Negli Stati Uniti è stato il film fenomeno del 2023, in Italia arriva al cinema dal 19 febbraio 2024, distribuito da Dominus Production.

Sound of Freedom: una melodrammatica crociata americana

La storia iniziale viene rappresentata efficacemente nei primi minuti del film, attraverso una fotografia calda e satura, che esalta i contrasti, e una colonna sonora invadente, che riesce a sottolineare i passaggi importanti anche attraverso un rimarchevole silenzio rumoroso. Purtroppo, l’interessante preambolo si rivela un mero pretesto per introdurre l’eroe e seguirne da vicino le epiche gesta.

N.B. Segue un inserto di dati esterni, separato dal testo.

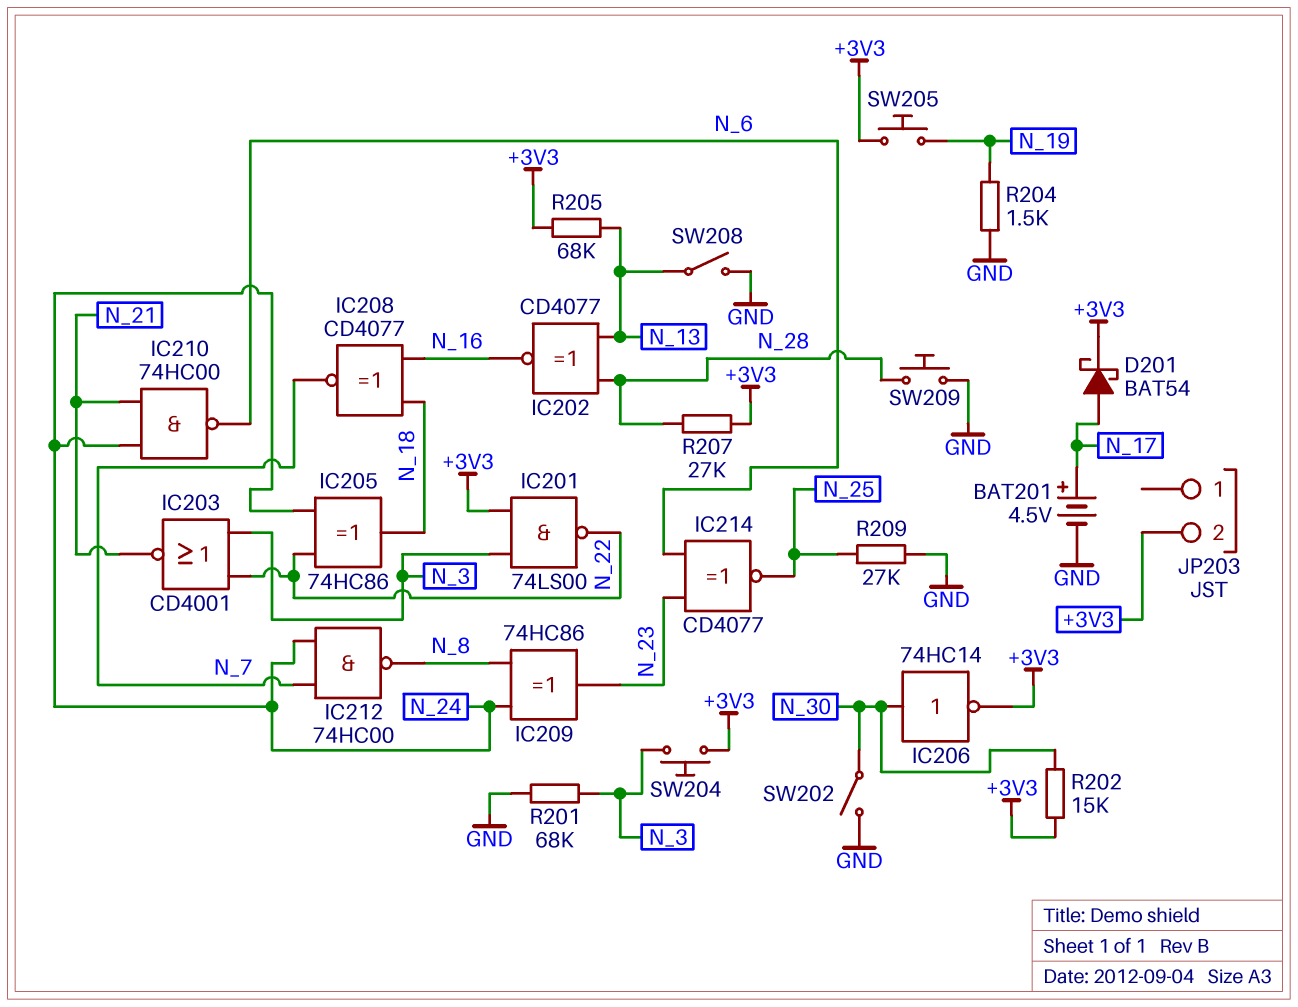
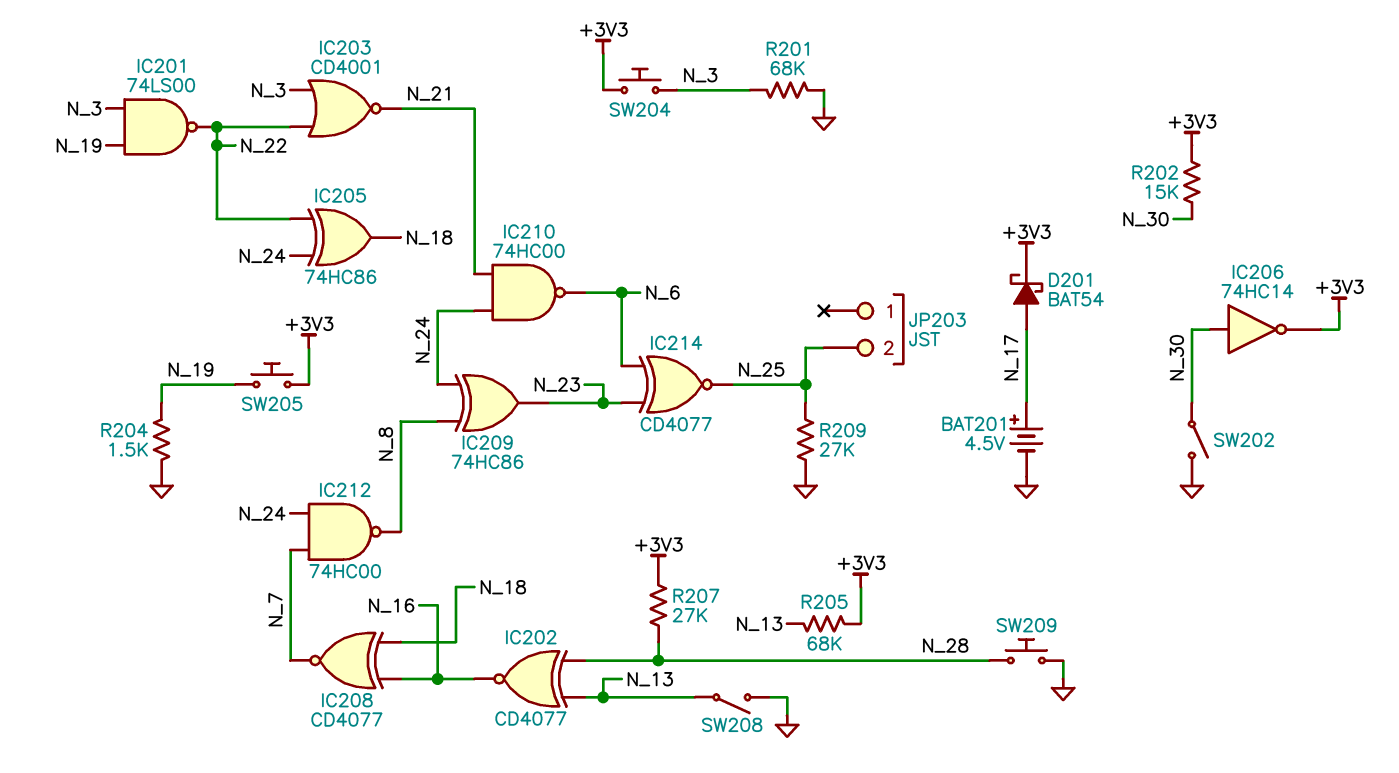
IC201: NAND 74LS00 (in +3V3, in N_3, out N_22) -> NAND 74LS00 (in N_3, in N_19, out N_22)
JP203 pin 2: +3V3 -> N_25

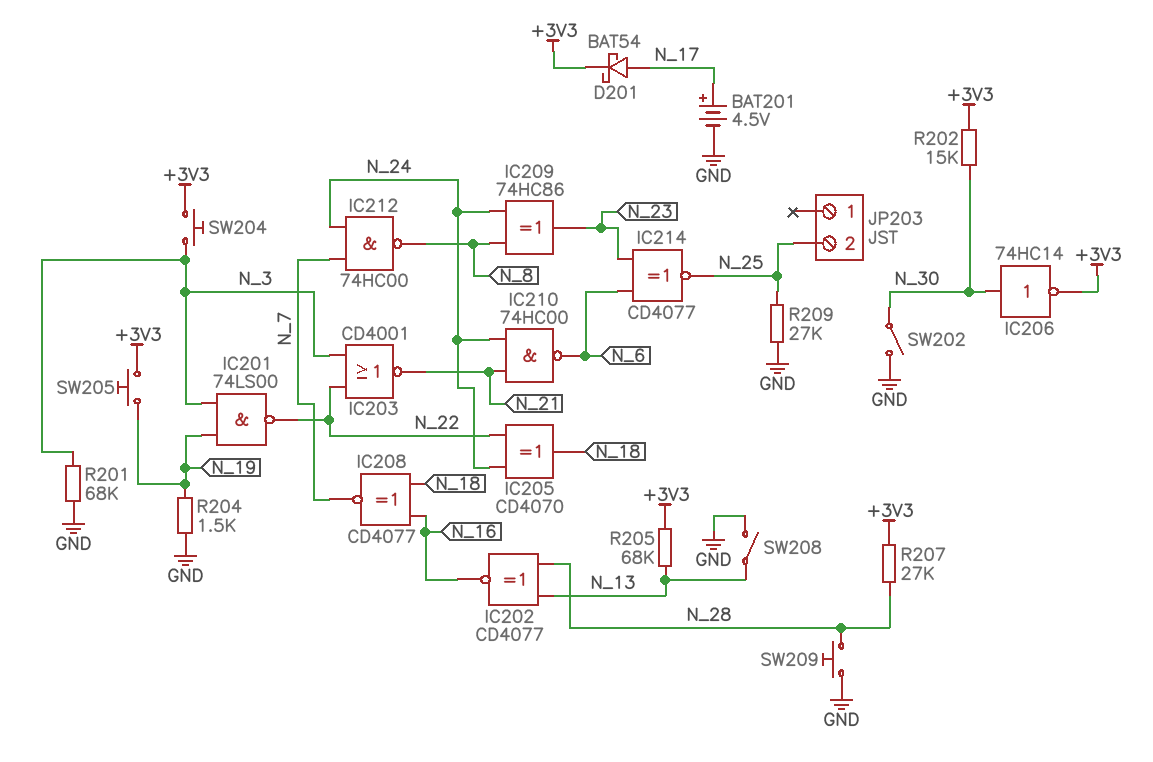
IC205: XOR 74HC86 (in N_22, in N_24, out N_18) -> XOR CD4070 (in N_22, in N_24, out N_18)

Più che la tragica realtà dei bambini, vittime inermi dei trafficanti, Monteverde sembra volerci raccontare l’eroica odissea di Tim Ballard (Jim Cavieziel), tipico eroe americano: bianco, biondo, bello, con una famiglia numerosissima e una moglie devota. I cattivi sono tutti brutti e ripugnanti, immediatamente identificabili come il male contro cui combattere. Ballard invece è di bell’aspetto, circondato da personaggi affascinanti, come Paul, oppure da pentiti redenti che abbracciano la causa, come Vampiro.

Ballard si trasforma continuamente per raggiungere il glorificante finale. Nelle scene iniziali sembra liquidare l’arresto del pedofilo con freddezza e distacco professionale, per poi scoppiare in lacrime nell’ufficio del capo chiedendogli il permesso di condurre un’operazione speciale per salvare due bambini, i protagonisti delle scene iniziali. Qui comincia la sua metamorfosi.
Dopo 12 anni di servizio, si rende improvvisamente conto che quei minori hanno un nome, un volto e una famiglia. Decide quindi di recuperarne due. Alla domanda del perché si sia impegnato in questa missione di salvataggio risponde: Perché i figli di Dio non sono in vendita. Ecco il profeta salvatore, un crociato del ventunesimo secolo che salva bambini innocenti in nome di Dio.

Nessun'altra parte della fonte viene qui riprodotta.